- Born: North Carolina, USA
- Citizenship: Malawian
- Education: Mahatma Gandhi University
- Occupation: Women's Right Activist
- Organization: Girls Arise for Change
- Awards: Queen's Young Leader Award
- Honours: Mandela Washington Fellowship

= Virginia Khunguni =

Women's rights activist

Virginia Khunguni is a women's rights activist from Malawi. She is the founder and director of Girls Arise for Change , an organization that aims to empower women in order to foster social and cultural change. The organization led initiatives in combatting child labor, child marriage and sexual exploitation. Khunguni is a recipient of Queen's Young Leader Award for her work in Africa.

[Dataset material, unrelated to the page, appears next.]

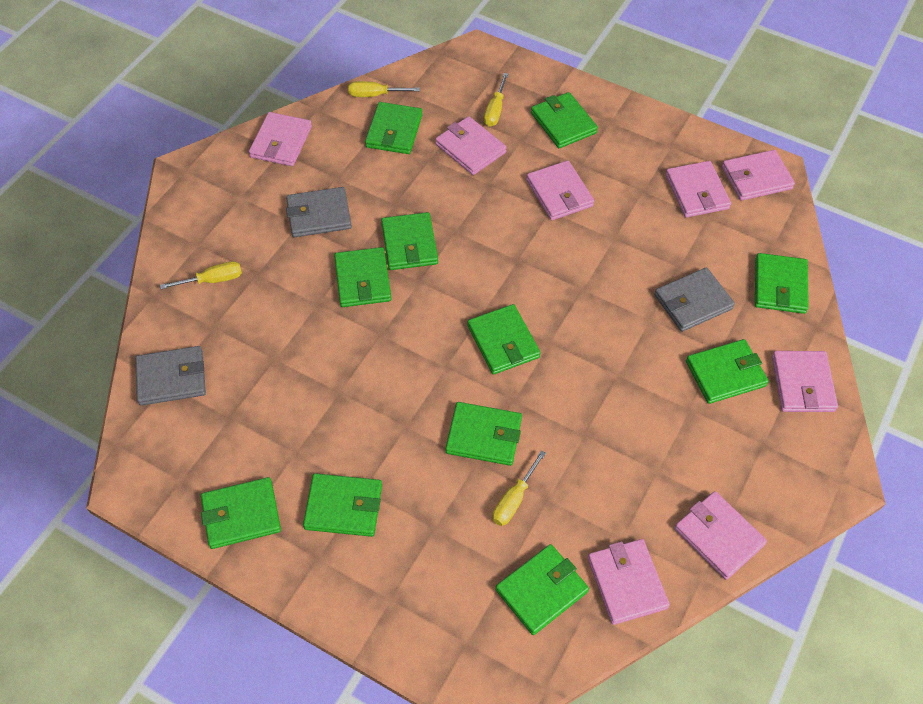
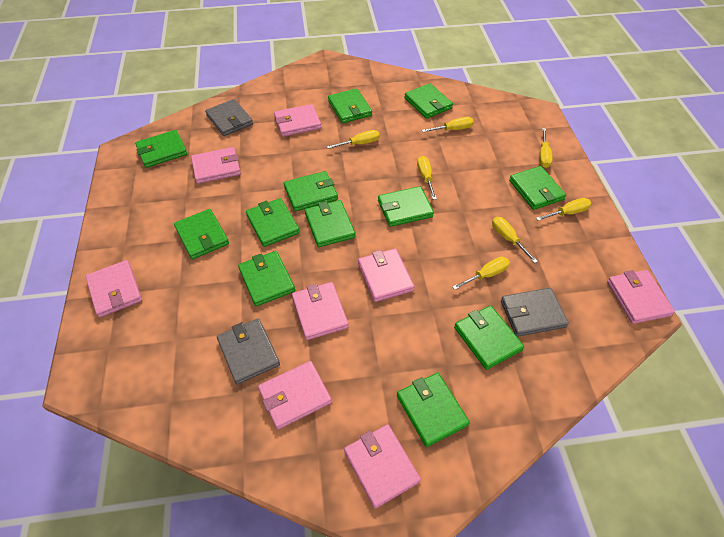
green wallet: 11 -> 12
yellow screwdriver: 4 -> 7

Khunguni graduated with a degree in Mass Communication major in journalism from Mahatma Gandhi University.

==Personal life==
Khunguni was born in North Carolina, USA. She is the youngest between two male siblings. A few years later, they moved to Blantyre, Malawi. Khunguni was orphaned and lived under her grandparents.

Growing up, Khunguni aspired to be a music producer, she dreamt to be the first female music producer in Malawi. Khunguni frequently went to studios to study music production and sound engineering. A producer raped her, and her grandparents reacted by threatening to throw her out, if she got involved in more incidents of sexual assault. Her grandmother also warned her to leave the music industry as it is known to be a male dominated sector. Due to the stigma associated with rape victims, Khunguni remained silent, she quitted music and decided to study Journalism.

As a journalist, Khunguni encountered many silent victims of sexual abuse, she decided to establish radio program "Girls Arise" to address the issue. The program featured victims of gender-based violence, experts in the human rights and medical field were invited to impart their advice. Community members were also called in to discuss efforts in addressing the issue and diminish the stigma associated with it.

The radio program received enormous response from the community, there were even reports from female community leaders. Khunguni decided that the radio program was not enough to end the rampant gender-based violence. In 2013, Khunguni founded Girls Arise for Change . It aims to challenge notions and end cultural practices that are against the improvement of women's status in Malawi. The organization aims to promote the rights of young women to health and education. Khunguni contacted community leaders from different districts and established a structure of community support to expand the initiative.

Girls Arise for Change has rescued and provided support to girls that escaped early marriage and those that were forced to child labor, even prostitution. The organization also provides rape victims medical and psychological assistance. Khunguni cooperated with health organizations to establish mobile clinics in remote areas so as to educate the youth and provide reproductive health services.

Khunguni knew that poverty is a top contributor to early marriage and child labor, she knew many cannot afford higher education and are forced to accept such circumstances. Therefore, Girls Arise for Change provides girls vocational training. The organization partnered with people in Nigeria, America and Kenya to ensure that the products they create will be sold and they will be able to sustain themselves. They have trained girls in renewable energy, culinary arts, videography and fashion design; Girls Arise for Change has helped more than 3,500 young women.